FIELD OF THE INVENTION
This invention relates to methods for restoring networks of spans, for example telecommunications networks, upon the occurrence of a failure of one of the spans or nodes of the network.
BACKGROUND OF THE INVENTION
Methods for the restoration of digital transport networks have been studied for several years. Some researchers have concluded that distributed real-time protocols may operate too slowly to meet operational objectives, such as the 2 second call-dropping threshold in voice networks. This problem can be overcome by preparing the network for anticipated failures by optimally preconfiguring resources which will be used to react to the failure. This places the network into a state of “best readiness” to face a given set of anticipated failures. See W. D. Grover and M. H. MacGregor, “Potential for spare capacity preconnection to reduce crossconnection workloads in mesh-restorable networks”, Electronics Letters, Vol. 30, No. 3, pp. 194-195, Feb. 3, 1994. By contrast, M. Herzberg and. S. J. Bye, “An optimal spare-capacity assignment model for survivable networks with hop limits”, Proceedings of IEEE Globecom '94, Vol. 3, pp. 1601-1606, IEEE, 1994 deals with the problem of optimum spare capacity amount determination, but does not pre-configure such spares.

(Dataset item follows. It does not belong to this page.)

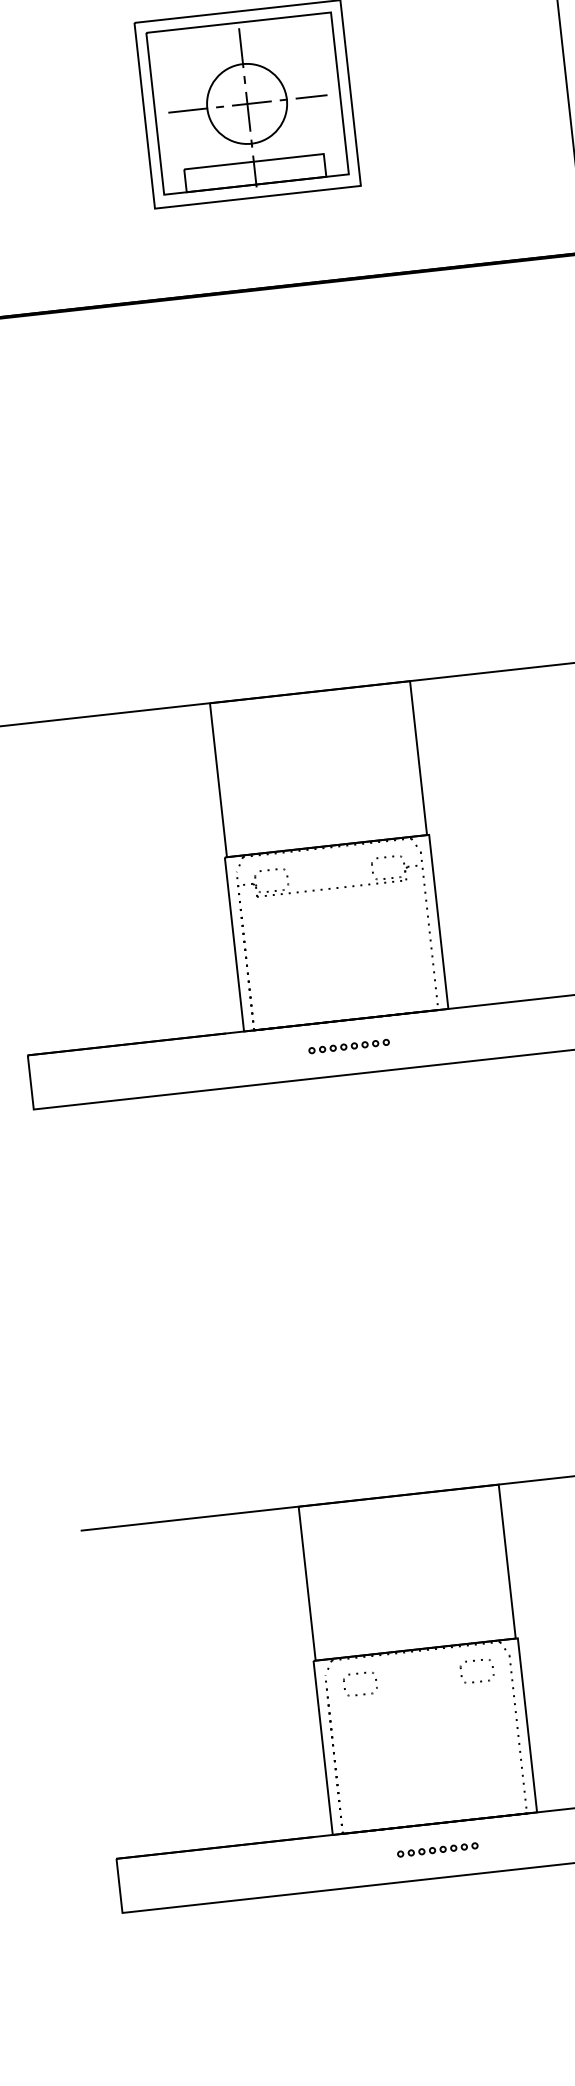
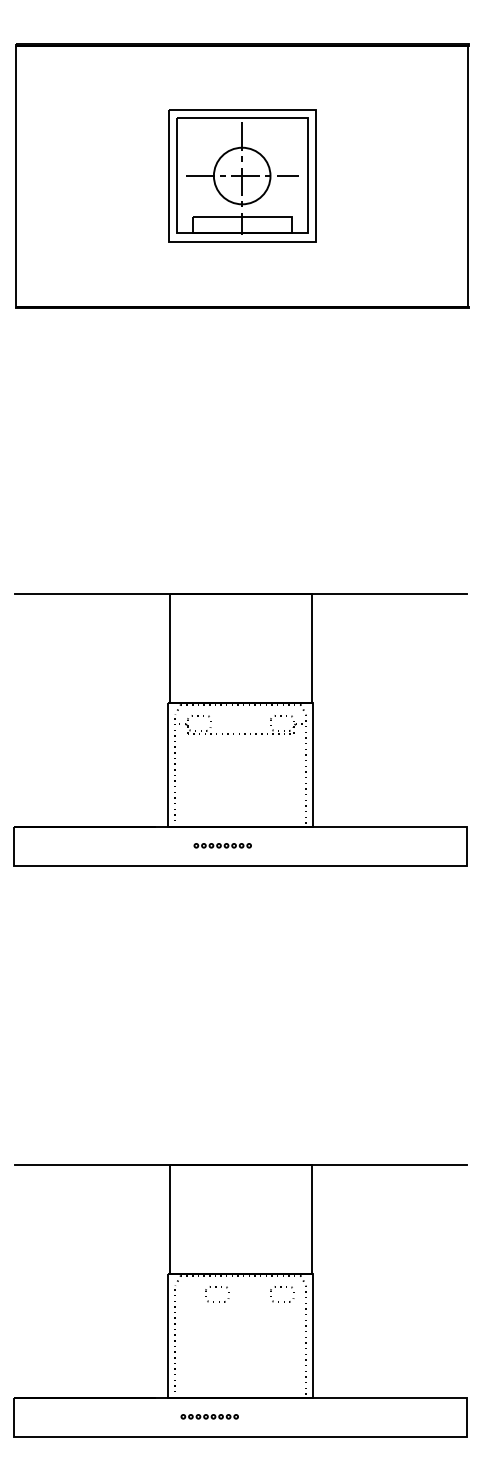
part: (348, 1046) -> (222, 845), moved
part: (358, 1674) -> (216, 1287), moved
part: (437, 1849) -> (209, 1416), moved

The tremendous interest in real-time network restoration over the last few years is evidence both of the importance and difficulty of this problem. Evidence has been mounting that it may not always be possible to meet operational requirements with real-time techniques. The suggested cures have ranged from high speed, parallel computing architectures for digital crossconnect machines to simplified network architectures where restoration can be made to occur more quickly in real-time. The proposal of Grover and MacGregor suggests anticipating failures, and preconfiguring the network to handle them so that real-time computation or reaction delay (one or both) is not required except at the endpoints of the failure. Thus, preconfiguration methods apply where computing a reaction or implementing it (or both) is/are too lengthy a process.
One of the inventors has previously disclosed, in Canadian patent application no. 2,161,847 published May 1, 1997, a method for restoring traffic in a network in which the network is pre-configured for span restoration. The network includes plural distinct nodes interconnected by plural distinct spans, each span having working links and spare links. Each node has a digital cross-connect switch for making and breaking connections between links in adjacent spans forming paths or path segments (span pairs) through nodes. In a broad characterization of the method, there are three steps.
Step 1: For each of at least two possible span failures, (a) find the number of restoration routes available in case of the occurrence of each span failure, (b) determine the resources used by each restoration route, and (c) determine the amount of flow to be restored for each span failure.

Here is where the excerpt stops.